Zero Hora está fazendo uma série de reportagens e entrevistas com o intuito de promover uma discussão acalorada e longe de ideologias sobre a educação e o fato de não estarmos conseguindo um bom desempenho escolar na rede pública. Li com atenção a primeira delas, neste domingo, o que esclareceu muitas das minhas dúvidas, mas aprofundou outras. Cláudio de Moura Castro, um importante pensador da educação diz uma frase contundente: "Os professores não aprendem a dar aula". Ele diz que os alunos chegam à 4 série funcionalmente analfabetos e que precisamos que o aluno se dedique mais, que a prova seja mais difícil, que o professor tem que corrigir mais, que o diretor tem que ser sargentão, mas que isso tem um custo que não será gasto, já que poucas pessoas têm essa visão. Poucos reconhecem que o ensino vai mal. Ele constata que os professores são mal recrutados, pois os que fazem pedagogia são os mais fracos, com honrosas excessões. Reconhece portanto, que esses professores não aprendem direito a dar aula. Aprender a dar aula não é o mesmo que estudar Piaget e Vygotsky, pensadores que, segundo Cláudio nunca falaram em educação, mas da psicogênese do conhecimento. Segundo ele, professor necessita aprender como ensinar verbo irregular, como formular uma prova, como fazer plano de aula e ficar longe da "gosma ideológica" que não permite as mudanças necessárias. As mudanças incluem o uso de material estruturado, isto é, obras que dão o passo a passo o que se deve ensinar e como se deve ensinar. Ele não admite que professor invente aula, já que somente 2 ou 3 por cento deles sabem fazer isso. Uma boa coisa para ele é o IDEB, índice que permite medir o desempenho das escolas, para que os pais consigam apertar a escola dos filhos, para que melhore o índice. Perguntado se há um pacto de mediocridade, ele diz que sim, mas que a maioria acha que está bom assim.

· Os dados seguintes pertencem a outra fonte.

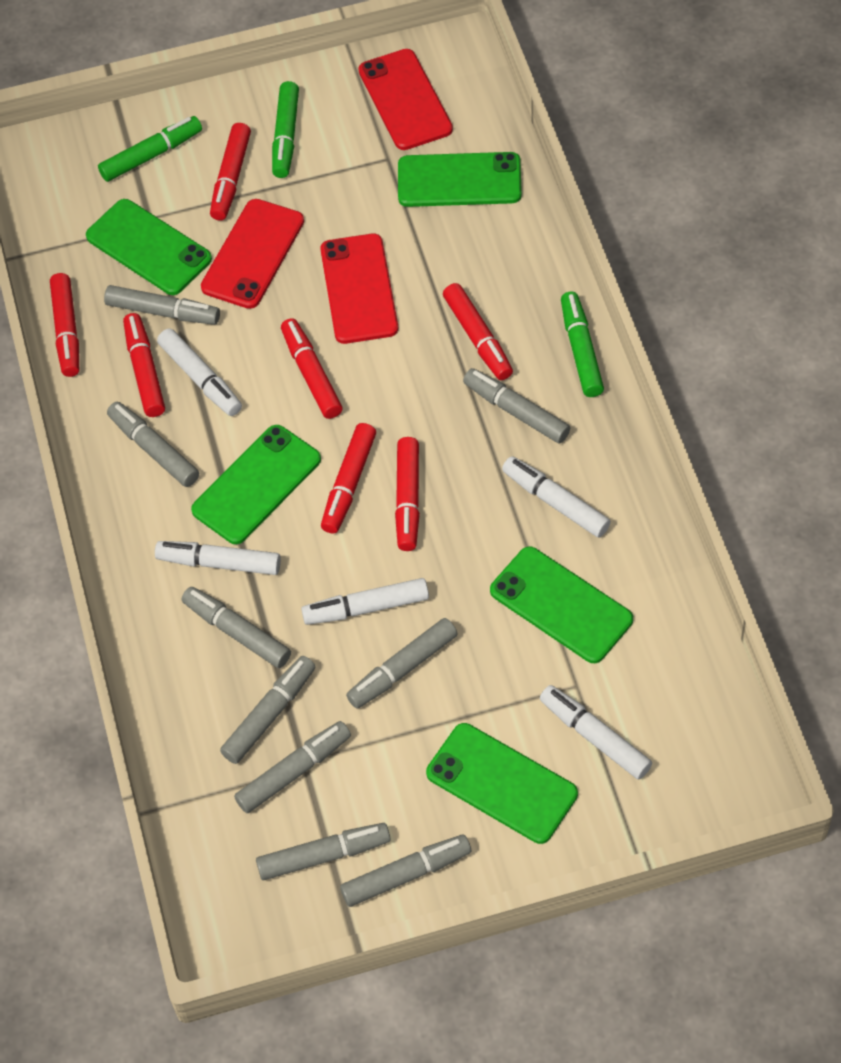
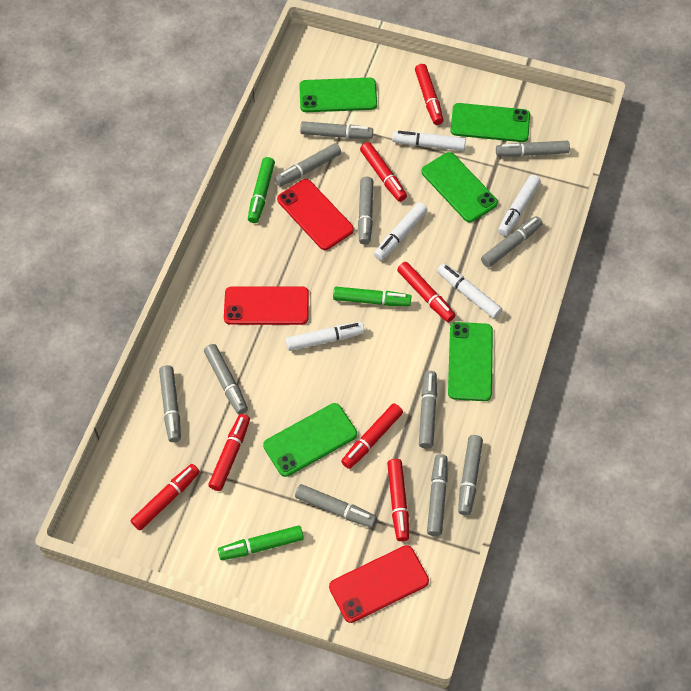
grey marker: 9 -> 11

Reproduzo alguns dados da reportagem: A CULTURA DA EDUCAÇÃO - Cultura escolar na família: conforme dados de 2004, 28% das crianças brasileiras tinhas mães com menos de quatro anos de estudo, e os pais de 32% delas não alcançavam essa escolaridade; A CONFUSÃO PEDAGÓGICA - A década perdida: Confira a variação nas médias dos alunos brasileiros das redes pública e privada obtidas em Língua Portuguesa no SAEB para a 4 série (em escala de 0 a 500). Não houve avanço ao longo de uma década - Em 1995 a média era de 188,3 - em 1997 de 186,5 - em 1999 de 170,7 - em 2001 de 165,1 - em 2003 de 169,4 - em 2005 de 172,3 - A FORMAÇÃO DOS PROFESSORES - A comparação: Na Coréia do Sul, um professor ganha o equivalente a mais de R$ 10 mil - no Brasil - o governo propôs um piso salarial de R$ 950 para 40 horas - A ESTRUTURA DEFICIENTE - Distorções: Dados do INEP de 2006 indicam que, de 159 mil escolas brasileiras, 65 mil contam com computador, mas apenas 43 mil têm bibliotecas - Investe-se quase sete vezes mais em um aluno do Ensino Superior do que em um aluno da Educação Básica no Brasil. Na Coréia do Sul, um universitário custa o dobro de um aluno do Ensino Fundamental - A SITUAÇÃO DO ALUNO - Tempo diário na escola: cerca de 4 horas nas escolas públicas; cerca de cinco horas nas escolas particulares; o ideal seriam pelo menos seis horas diárias.
Nesta pendenga toda, o que mais me chocou foi saber que só 27,4% das escolas de ensino fundamental têm biblioteca. O que me choca, sem precisar ler reportagem, só de ver a situação em que estamos metidos, é saber que as responsabilidades são transferidas de uma esfera para outra, sem que se consiga chegar a um plano de ação que seja duradouro e consistente.
Não acredito que um pensador do porte de Cláudio de Moura Castro tenha dito que não se deve estudar Vygotscy e Piaget. Ele não seria louco de desprezar a contribuição que os dois deram para que víssemos que aprendemos uns com o outros por causa do afeto, por causa da troca, por causa do amor. Eu sei que aprendi sempre que fui motivada pelo amor e pela admiração que sentia por alguns professores. Talvez fossem os que menos técnicas tenham utilizado, mas que conseguiram me fazer curiosa e capaz para aprender.